Today’s date marks two important anniversaries in the life of American composer, teacher, and organist Leo Sowerby, who lived from 1895 to 1968. Sowerby was born on May 1st in Grand Rapids, Michigan, and, on his 32nd birthday in 1927, was hired as the permanent organist and choirmaster at St. James’ Church in Chicago, where he remained on the job for the next 35 years.
A prolific composer, Sowerby wrote hundreds of pieces of church music for organ and chorus, plus an impressive body of chamber and symphonic works, which are only recently receiving proper attention.
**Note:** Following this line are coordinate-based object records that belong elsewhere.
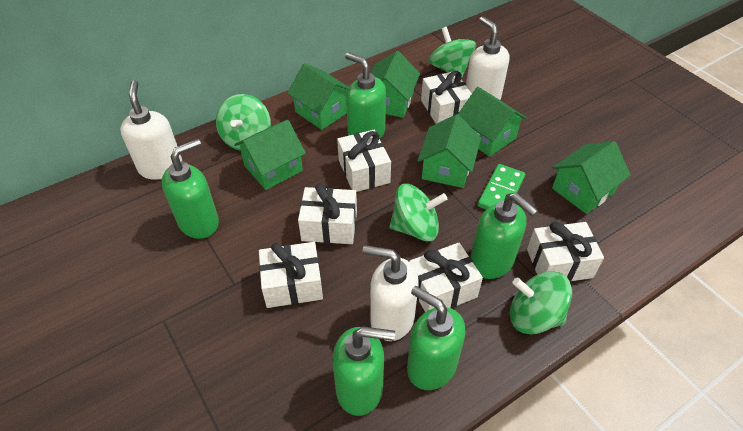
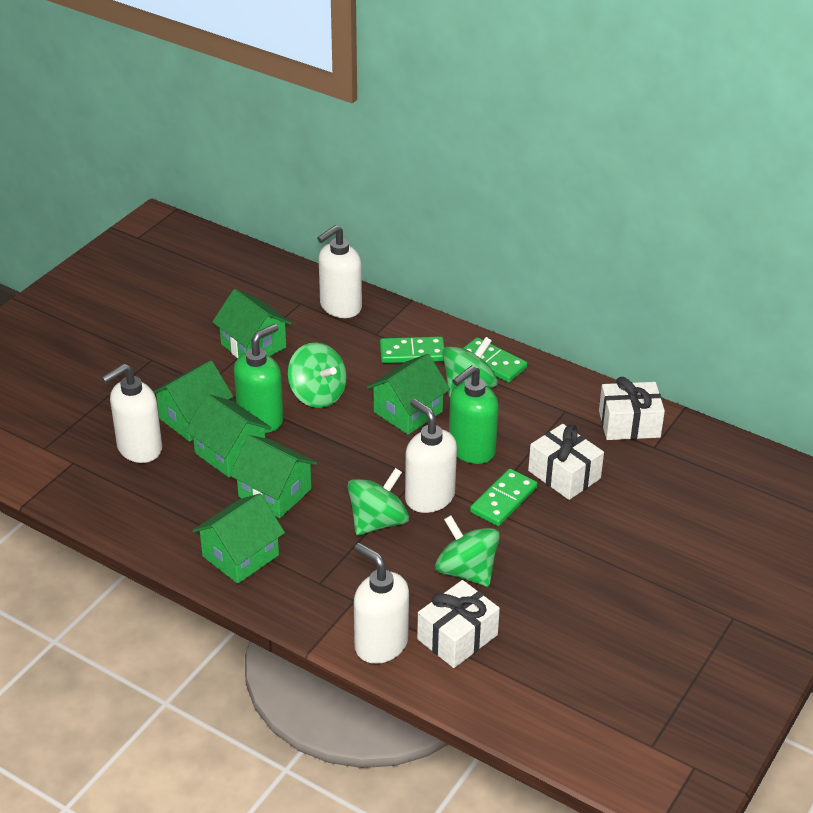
green domino: 1 -> 3
green soap dispenser: 5 -> 2
white gift: 6 -> 3
white soap dispenser: 3 -> 4

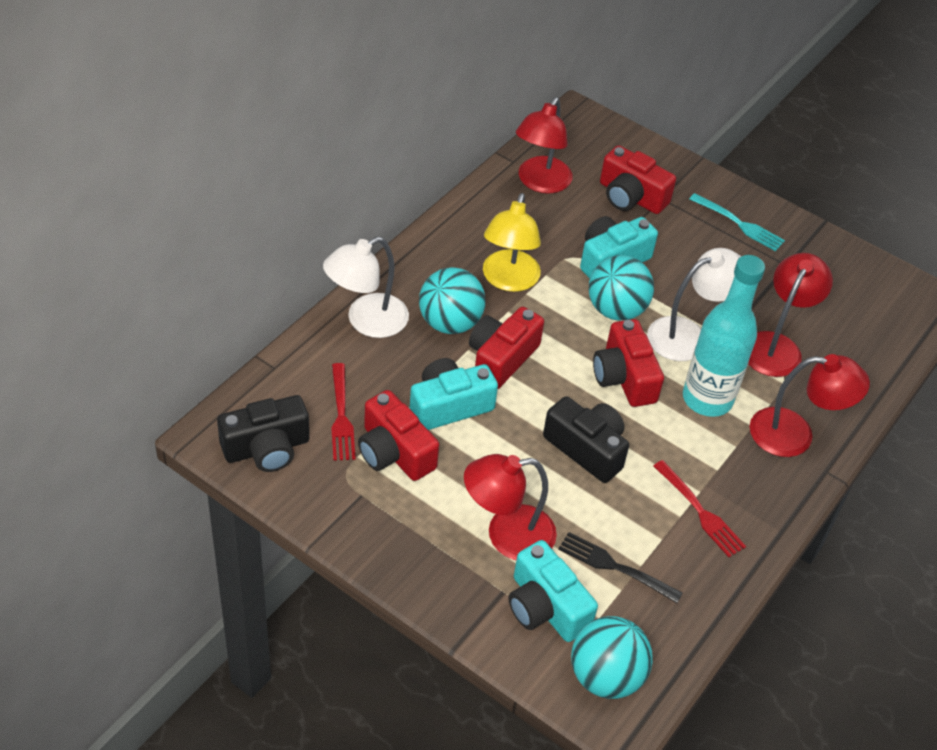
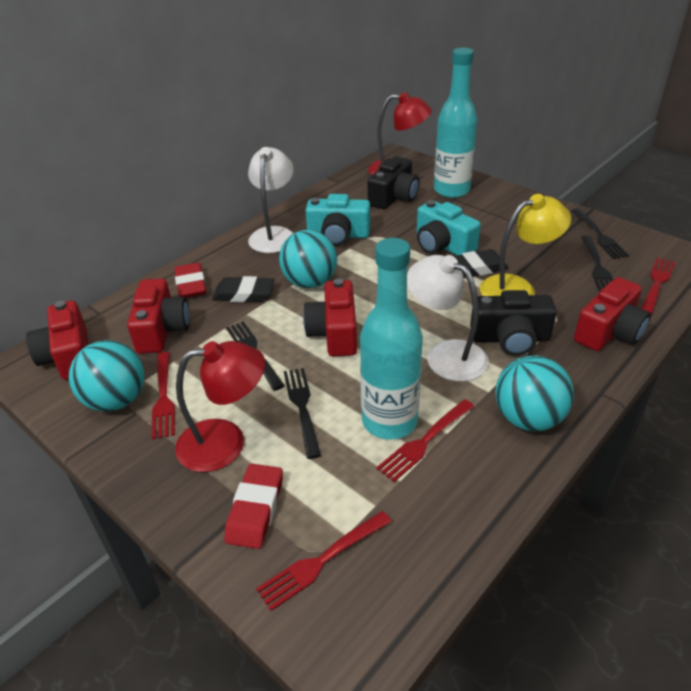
black eraser: 0 -> 2
black fork: 1 -> 4
red eraser: 0 -> 2
red fork: 2 -> 4
red lamp: 4 -> 2
turquoise bottle: 1 -> 2
turquoise camera: 3 -> 2
turquoise fork: 1 -> 0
It’s not that Sowerby was exactly neglected during his lifetime – he won a number of musical awards, including a Pulitzer Prize in 1946 – but the critics of his day seemed “put off” by both his unabashedly Romantic style and his unprepossessing physical appearance. The younger American composer Ned Rorem, who took theory lessons from Sowerby, puts it this way:
“Leo Sowerby was, with John Alden Carpenter, the most distinguished composer of the Middle West ... Of my parents’ generation, a bachelor, reddish-complexioned and milky skinned, chain smoker of Fatima cigarettes, unglamorous and non-mysterious, likeable with a perpetual worried frown, overweight and wearing rimless glasses, earthy, practical, interested in others even when they were talentless; a stickler for basic training, Sowerby was the first composer I knew and the last thing a composer was supposed to resemble. He was a friendly pedagogue.”